China’s central bank unexpectedly announced Tuesday that it would raise interest rates for the first time in nearly three years, apparently in the hopes of dampening inflation and cooling off this country’s hot property market.

….Analysts said they were surprised by the decision, because a bank oficial had suggested just days ago that no rate increase was needed. Still, late Tuesday the bank announced the first rate increase here since 2007. Analysts said it was one of the strongest signals yet that Beijing is having difficulty managing the country’s growth.

….The decision to raise the rates came after a surge in bank lending in September, reports of higher property prices last month and indications that inflation may have risen sharply in September, after a big jump in August.

China’s economy is more opaque than most, but I think big governments everywhere react approximately the same way to bad news: too slowly and too weakly. Thus, the fact that China is finally taking modest but highly public action to rein in their property bubble and cool down inflation suggests to me that their economy is in more serious trouble than anyone thinks.

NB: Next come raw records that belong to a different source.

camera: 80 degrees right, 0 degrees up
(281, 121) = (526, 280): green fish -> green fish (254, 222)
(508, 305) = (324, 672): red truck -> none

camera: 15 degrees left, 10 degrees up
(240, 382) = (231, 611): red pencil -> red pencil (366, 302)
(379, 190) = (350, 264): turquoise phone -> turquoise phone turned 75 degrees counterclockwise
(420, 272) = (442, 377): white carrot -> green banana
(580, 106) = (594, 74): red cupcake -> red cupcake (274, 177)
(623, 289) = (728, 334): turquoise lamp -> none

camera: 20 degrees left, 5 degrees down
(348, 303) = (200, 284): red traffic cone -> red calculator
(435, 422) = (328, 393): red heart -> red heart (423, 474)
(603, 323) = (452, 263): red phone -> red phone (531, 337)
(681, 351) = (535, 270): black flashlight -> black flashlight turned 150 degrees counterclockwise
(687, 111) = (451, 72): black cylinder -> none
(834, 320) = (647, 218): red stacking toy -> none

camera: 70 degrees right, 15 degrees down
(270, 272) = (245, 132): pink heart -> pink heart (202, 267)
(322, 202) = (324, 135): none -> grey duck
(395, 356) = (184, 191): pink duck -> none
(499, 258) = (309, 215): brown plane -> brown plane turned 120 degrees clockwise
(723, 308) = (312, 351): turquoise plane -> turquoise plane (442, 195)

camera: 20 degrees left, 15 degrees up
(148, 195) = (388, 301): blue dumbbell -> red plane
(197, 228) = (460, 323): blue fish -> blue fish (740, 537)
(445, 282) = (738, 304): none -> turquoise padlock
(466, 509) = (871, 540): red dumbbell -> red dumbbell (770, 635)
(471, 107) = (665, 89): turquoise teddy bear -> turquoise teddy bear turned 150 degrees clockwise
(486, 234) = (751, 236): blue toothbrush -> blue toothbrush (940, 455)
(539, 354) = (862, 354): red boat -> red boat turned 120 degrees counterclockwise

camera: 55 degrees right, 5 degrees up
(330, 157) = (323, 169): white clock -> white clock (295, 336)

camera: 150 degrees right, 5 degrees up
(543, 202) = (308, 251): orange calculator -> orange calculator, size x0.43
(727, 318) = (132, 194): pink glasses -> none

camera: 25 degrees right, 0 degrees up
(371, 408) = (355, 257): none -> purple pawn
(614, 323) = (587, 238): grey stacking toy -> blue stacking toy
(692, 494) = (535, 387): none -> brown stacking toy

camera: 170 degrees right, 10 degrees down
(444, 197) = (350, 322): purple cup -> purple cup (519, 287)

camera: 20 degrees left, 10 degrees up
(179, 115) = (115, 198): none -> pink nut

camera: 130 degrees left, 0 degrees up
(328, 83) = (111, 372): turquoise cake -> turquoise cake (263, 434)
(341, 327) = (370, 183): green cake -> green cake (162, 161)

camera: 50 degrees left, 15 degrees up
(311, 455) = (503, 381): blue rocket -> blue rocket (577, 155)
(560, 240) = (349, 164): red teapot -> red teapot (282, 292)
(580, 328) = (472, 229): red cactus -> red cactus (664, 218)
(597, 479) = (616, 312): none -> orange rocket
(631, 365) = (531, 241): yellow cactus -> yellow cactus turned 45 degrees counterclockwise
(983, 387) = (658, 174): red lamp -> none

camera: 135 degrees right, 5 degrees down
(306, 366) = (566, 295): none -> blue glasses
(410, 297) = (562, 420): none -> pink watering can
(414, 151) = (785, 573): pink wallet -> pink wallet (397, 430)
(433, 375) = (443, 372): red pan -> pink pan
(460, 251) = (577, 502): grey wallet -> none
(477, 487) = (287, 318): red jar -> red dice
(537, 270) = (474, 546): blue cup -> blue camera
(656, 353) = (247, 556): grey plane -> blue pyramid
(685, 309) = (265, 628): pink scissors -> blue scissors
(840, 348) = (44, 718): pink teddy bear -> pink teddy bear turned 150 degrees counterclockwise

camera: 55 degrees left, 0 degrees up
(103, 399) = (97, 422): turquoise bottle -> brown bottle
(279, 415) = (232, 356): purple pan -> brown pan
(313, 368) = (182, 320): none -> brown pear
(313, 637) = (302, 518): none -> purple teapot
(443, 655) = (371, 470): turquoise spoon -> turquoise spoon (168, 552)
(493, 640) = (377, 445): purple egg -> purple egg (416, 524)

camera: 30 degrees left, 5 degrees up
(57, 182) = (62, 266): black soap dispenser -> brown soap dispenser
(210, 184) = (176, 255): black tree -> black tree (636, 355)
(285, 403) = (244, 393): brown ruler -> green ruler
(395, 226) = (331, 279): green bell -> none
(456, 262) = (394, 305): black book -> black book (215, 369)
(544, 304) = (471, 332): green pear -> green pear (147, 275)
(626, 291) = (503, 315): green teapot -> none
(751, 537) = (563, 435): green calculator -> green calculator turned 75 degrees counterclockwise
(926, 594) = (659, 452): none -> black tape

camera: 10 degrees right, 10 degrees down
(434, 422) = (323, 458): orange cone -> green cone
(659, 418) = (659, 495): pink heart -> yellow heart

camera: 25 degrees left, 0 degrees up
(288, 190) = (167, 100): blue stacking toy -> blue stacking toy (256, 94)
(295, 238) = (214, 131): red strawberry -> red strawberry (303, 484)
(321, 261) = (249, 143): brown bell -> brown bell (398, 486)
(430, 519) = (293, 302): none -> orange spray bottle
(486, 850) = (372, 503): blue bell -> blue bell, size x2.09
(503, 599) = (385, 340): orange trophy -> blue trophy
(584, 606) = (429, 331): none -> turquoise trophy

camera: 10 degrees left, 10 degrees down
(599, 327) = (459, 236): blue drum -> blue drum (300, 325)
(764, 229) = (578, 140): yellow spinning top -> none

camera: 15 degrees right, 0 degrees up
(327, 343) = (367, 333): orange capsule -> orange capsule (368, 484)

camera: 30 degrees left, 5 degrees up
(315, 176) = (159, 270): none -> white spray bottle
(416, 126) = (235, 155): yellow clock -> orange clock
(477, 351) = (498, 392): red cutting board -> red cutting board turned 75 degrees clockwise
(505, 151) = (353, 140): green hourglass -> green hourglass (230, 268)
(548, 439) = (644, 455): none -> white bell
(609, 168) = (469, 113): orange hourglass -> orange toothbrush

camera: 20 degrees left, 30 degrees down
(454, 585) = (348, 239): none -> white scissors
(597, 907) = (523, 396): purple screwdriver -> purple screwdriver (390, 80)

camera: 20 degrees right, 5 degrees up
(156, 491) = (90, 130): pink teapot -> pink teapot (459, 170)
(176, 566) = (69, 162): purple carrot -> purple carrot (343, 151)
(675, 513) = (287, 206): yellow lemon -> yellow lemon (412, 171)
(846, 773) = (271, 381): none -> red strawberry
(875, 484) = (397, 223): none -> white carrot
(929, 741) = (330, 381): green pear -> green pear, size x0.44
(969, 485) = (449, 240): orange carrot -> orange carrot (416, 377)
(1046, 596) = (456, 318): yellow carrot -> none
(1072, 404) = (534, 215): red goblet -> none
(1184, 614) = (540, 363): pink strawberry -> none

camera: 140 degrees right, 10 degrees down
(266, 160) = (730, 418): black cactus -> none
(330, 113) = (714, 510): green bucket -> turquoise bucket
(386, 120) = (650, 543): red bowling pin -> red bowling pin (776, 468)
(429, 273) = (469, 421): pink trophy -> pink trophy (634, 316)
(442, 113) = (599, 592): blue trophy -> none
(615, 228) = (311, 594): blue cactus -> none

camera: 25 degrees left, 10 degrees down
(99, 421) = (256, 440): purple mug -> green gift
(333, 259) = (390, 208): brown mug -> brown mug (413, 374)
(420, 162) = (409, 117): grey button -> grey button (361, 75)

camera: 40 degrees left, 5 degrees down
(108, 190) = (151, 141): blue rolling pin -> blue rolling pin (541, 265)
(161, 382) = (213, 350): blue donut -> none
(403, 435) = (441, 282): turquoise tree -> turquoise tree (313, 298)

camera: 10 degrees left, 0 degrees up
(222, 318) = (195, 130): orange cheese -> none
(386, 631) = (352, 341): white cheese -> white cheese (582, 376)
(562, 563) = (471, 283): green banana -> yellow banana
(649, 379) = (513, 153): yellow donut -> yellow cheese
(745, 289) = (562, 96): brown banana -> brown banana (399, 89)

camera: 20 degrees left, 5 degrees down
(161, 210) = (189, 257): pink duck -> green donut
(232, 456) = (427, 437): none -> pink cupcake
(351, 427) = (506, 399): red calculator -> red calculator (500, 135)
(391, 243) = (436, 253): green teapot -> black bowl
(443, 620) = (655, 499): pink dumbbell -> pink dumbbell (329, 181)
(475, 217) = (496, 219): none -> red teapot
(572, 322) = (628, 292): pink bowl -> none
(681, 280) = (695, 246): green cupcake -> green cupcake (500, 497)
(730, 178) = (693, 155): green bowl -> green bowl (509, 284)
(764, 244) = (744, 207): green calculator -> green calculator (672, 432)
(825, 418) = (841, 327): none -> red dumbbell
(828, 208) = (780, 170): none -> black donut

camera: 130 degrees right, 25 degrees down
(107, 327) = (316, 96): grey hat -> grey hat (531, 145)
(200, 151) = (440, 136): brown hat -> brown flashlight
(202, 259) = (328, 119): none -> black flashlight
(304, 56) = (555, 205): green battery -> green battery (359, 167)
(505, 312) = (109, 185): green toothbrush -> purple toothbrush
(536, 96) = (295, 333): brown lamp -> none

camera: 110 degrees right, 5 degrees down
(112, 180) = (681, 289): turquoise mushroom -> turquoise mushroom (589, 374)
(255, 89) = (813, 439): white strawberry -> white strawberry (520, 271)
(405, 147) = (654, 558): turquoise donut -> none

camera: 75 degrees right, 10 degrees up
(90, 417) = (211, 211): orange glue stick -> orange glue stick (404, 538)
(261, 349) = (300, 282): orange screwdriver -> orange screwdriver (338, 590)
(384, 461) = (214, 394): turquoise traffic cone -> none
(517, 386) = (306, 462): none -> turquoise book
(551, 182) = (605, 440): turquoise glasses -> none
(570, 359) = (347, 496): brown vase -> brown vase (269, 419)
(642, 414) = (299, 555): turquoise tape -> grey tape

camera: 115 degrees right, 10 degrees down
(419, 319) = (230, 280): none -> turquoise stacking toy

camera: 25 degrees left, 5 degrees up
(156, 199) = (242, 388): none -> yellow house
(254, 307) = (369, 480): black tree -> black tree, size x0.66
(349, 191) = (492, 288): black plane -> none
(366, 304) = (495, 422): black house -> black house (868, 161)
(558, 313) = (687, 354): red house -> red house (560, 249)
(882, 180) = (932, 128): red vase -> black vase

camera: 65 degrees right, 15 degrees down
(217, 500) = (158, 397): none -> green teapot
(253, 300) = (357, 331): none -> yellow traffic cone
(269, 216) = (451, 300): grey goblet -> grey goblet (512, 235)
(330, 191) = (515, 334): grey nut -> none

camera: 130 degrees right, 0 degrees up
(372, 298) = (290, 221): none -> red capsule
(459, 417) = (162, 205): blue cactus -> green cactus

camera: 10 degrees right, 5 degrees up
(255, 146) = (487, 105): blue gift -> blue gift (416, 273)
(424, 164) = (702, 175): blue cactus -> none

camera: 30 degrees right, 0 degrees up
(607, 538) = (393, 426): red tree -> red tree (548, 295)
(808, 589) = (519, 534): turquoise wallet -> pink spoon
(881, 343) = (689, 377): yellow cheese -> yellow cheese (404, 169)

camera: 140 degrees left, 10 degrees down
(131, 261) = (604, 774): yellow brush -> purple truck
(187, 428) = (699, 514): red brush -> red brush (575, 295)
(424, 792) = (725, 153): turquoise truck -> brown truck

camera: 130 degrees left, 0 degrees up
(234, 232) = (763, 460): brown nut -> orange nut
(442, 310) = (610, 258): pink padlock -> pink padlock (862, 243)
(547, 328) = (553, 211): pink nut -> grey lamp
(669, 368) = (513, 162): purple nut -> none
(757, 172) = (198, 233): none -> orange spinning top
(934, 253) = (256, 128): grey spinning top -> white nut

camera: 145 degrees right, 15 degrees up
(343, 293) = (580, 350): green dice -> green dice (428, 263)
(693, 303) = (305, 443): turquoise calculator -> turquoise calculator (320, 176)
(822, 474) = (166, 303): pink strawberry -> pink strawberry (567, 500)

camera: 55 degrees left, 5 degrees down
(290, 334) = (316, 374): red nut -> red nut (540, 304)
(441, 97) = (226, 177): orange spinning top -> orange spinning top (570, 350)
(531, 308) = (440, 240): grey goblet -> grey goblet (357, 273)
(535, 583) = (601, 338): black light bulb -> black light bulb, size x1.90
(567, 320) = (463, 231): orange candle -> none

I suspect they’re now in about the same position that the U.S. and the rest of the world were in during 2007: they know things are going south, but they’re still hoping against hope that the problem is temporary and manageable and can be muddled through with only modest measures. By the time they finally face up to the fact that it’s not, it will probably be too late.

I hope that one of two things turns out to be the case. (1) I’m wrong. (2) The rest of the world economy is in good enough a shape a year or two from now to handle a major Chinese downturn. I don’t have a ton of faith in either one of these possibilities, though.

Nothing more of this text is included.